A negative view of religion can be subtle, as I heard from colleague’s experience of psychotherapy. Any mention of his Catholic faith seemed to send a current through the chair of his therapist, who at one point surged into rare volubility to declare, “I’m trying to work out why you revere Mary so much.” He went on to hypothesise a variety of psychodynamic mechanisms while his patient just wanted to shout, “There’s no mystery, I’m Catholic!”

Distinguishing faith and pathology can be made more difficult that it should be, but even the most subtle cases can be clarified with the right help. Another colleague related the case of an old priest who was speaking voluminously about arcane matters of theology during a clinical interview. The psychiatrist had no idea whether this was psychosis or just his normal self.

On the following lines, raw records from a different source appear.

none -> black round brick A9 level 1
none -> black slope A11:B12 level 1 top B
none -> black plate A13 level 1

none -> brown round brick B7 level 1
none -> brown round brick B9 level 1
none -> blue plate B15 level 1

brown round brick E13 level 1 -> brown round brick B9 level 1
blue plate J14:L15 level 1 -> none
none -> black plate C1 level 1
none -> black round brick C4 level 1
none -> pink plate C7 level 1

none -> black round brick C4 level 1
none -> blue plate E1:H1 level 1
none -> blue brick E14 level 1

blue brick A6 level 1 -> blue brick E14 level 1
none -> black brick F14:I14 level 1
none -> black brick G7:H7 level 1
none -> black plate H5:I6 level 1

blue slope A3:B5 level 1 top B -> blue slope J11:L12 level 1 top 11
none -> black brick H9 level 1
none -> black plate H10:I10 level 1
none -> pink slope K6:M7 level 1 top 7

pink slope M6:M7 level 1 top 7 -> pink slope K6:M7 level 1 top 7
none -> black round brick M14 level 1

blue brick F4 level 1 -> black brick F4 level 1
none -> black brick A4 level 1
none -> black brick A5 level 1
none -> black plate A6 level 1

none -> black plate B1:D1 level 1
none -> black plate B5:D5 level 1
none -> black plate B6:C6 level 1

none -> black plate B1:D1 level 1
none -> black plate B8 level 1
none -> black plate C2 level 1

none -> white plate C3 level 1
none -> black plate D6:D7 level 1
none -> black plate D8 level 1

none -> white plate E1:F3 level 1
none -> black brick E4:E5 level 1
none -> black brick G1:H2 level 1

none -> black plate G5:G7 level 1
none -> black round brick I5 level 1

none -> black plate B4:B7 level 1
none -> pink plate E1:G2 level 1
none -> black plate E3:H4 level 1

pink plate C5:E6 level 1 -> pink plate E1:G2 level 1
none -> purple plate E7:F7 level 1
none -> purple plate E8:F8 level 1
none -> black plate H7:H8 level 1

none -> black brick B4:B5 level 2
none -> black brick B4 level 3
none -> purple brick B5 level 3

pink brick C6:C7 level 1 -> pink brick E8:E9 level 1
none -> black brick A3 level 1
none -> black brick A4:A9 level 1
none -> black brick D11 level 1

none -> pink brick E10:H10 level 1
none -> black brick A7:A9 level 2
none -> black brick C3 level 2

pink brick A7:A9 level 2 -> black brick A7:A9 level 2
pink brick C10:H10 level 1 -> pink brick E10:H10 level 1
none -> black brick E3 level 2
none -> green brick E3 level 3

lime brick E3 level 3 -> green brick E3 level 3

He called up the cathedral across the road and the archbishop said he would pop over. After five minutes with the priest the archbishop emerged to conclude, “Poor fellow has lost his mind.” The archbishop knew exactly where the man’s religion stopped and his illness began.

A week of treatment removed the psychosis while leaving his theology intact. Such examples show that religious themes often do appear with mental illness, but they are the usually the way the mind expresses its disturbance rather than the disturbance itself.

Psychiatrists are slowing casting off their inherited bias against religion. The influx of patients from diverse backgrounds has forced reassessment of ideas that fall outside the strictly rational mould. The first stage was seeing that some cultural beliefs seem bizarre to the Western mind but were nevertheless perfectly normal. That distinction in now enshrined in the DSM, but the more elusive stage is recognising religion as a fundamental aspect of what makes a person who they are. Just as mental illness is expressed through a person’s worldview, so too is mental health. Helping patients to recover or achieve their best relies on recognising that religion may be a crucial element of that “best”.

A pioneer in the area is A/Prof. David Rosmarin of Harvard Medical School who has developed a “Spirituality and Mental Health Program” at McLean Hospital in the United States. The program has adapted cognitive-behavioural therapy to focus on spirituality, and over 5000 patients have been treated with around 90% experiencing benefit. Rosmarin cites research that correlates religious belief with the thickness of the cerebral cortex, and his own studies have demonstrated that a belief in God leads to improved outcomes for acute psychiatric patients.

His work is an anomaly in a field governed by a rigidly secular approach. The American Psychological Association has a voluminous array of patient resources, none of which mentions spirituality. Rosmarin notes that of the 90,000 active projects funded by the National Institutes of Health, only one has spirituality in its title. Yet his results show that patients across all ages and demographics benefit from a spiritual approach, and especially those without religious affiliation – who surprisingly make up the largest group attending. Such people may be more drawn to a spiritual approach because it is otherwise lacking in their life.

Another intriguing finding was patients responding better to “religiously unaffiliated clinicians”, which is good news for a field with so many. Perhaps what is needed most of all is an open mind.

  1. Civilisation and its Discontents p. 13-14.
  2. Harris, S., Tao, H. The Impact of US Nurses’ Personal Religious and Spiritual Beliefs on Their Mental Well-Being and Burnout: A Path Analysis. J Relig Health (2021).